Species-specific parameters used in the simulations were adapted from literature sources and included parameters such as organ flow rates, composition, volumes, and protein levels for the physiological compartments in the BIOiSIM model [71,72,73,74,75]. Parameters for the model of small molecule diffusion across the nasal tissue and epithelium were obtained from a thorough literature review [65,66,76,77].

5. Conclusions

As cumulative datasets are collected, and the pathophysiology of COVID-19 in healthy and diseased populations is understood, more customized prescriptions of specific CCB/ACEi combinations can be derived by looking at susceptibility to drug–drug interaction and the associated variability in relevant gene expression levels between subjects.
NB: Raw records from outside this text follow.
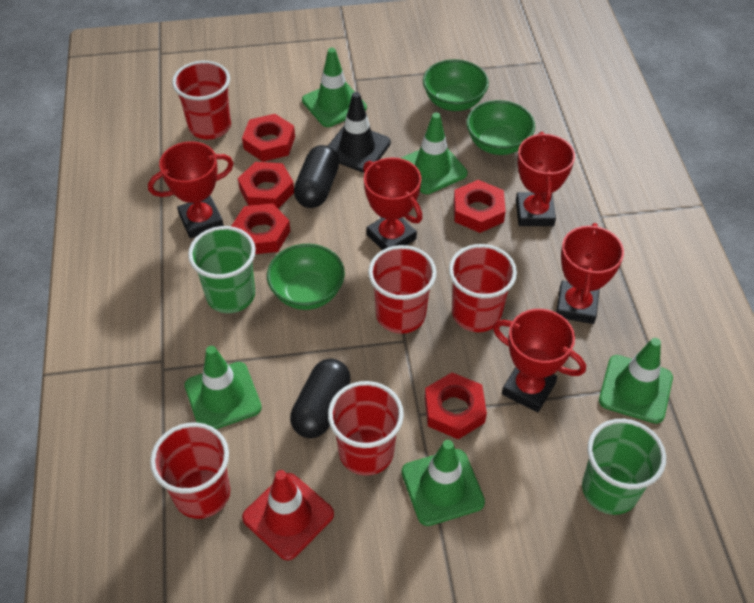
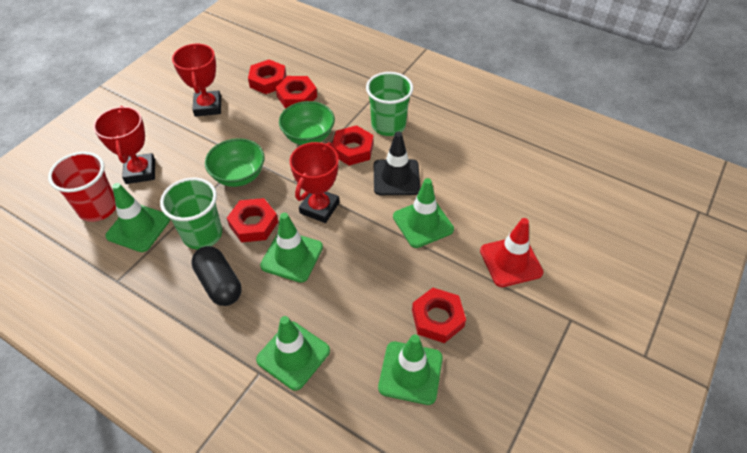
black capsule: 2 -> 1
green bowl: 3 -> 2
red cup: 5 -> 1
red trophy: 5 -> 3

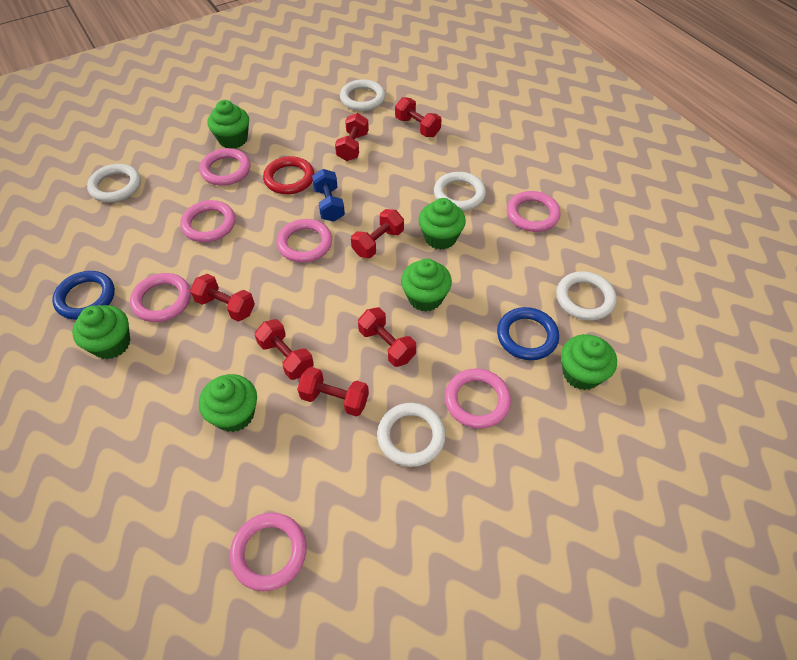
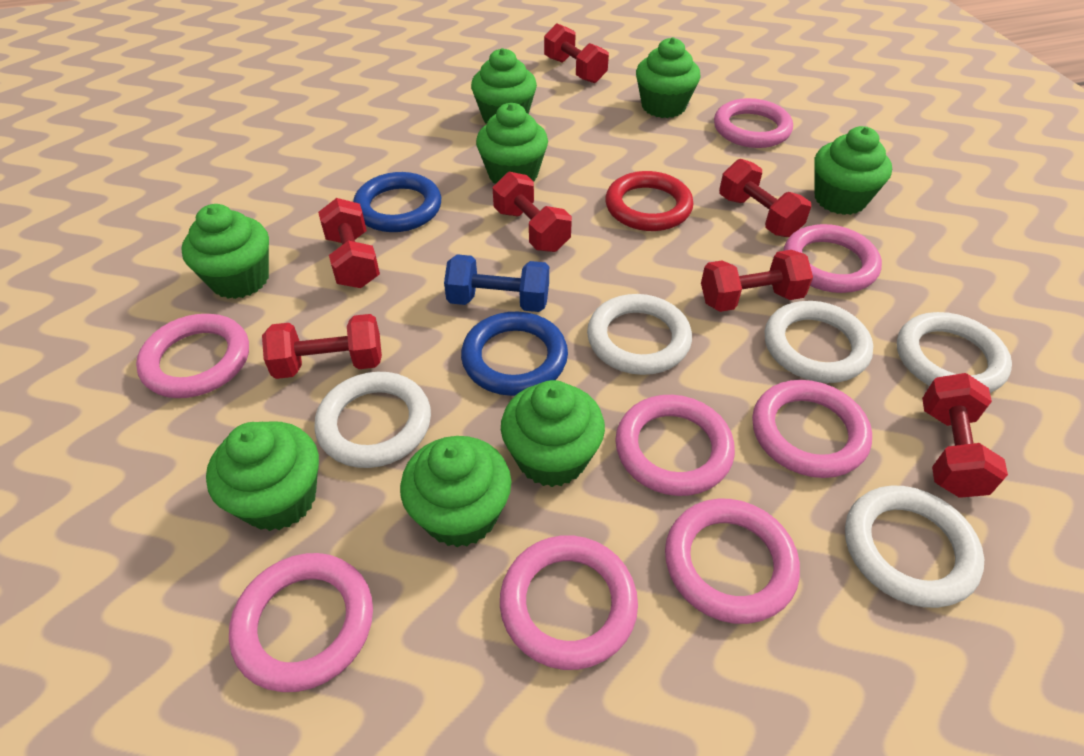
green cupcake: 6 -> 8
pink ring: 7 -> 8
The findings of the present study confirm the potential use of a combinatorial approach of CCB and ACEi as therapeutic agents against COVID-19 infection due to their favorable tissue distribution with sufficient level of accumulation in the gut, lung, and airway epithelium. These organs have been demonstrated to be sites of virus infection, residence, and replication. Therefore, the combinatorial therapy using these drug classes can provide therapeutic efficacy against COVD-19. Overall, these results evaluate a new paradigm in using AI/ML-driven computational modeling for repurposing and accelerating the drug development process for swiftly identifying and simulating drug disposition for compounds that may be effective therapies for rapidly emerging, deadly clinical conditions.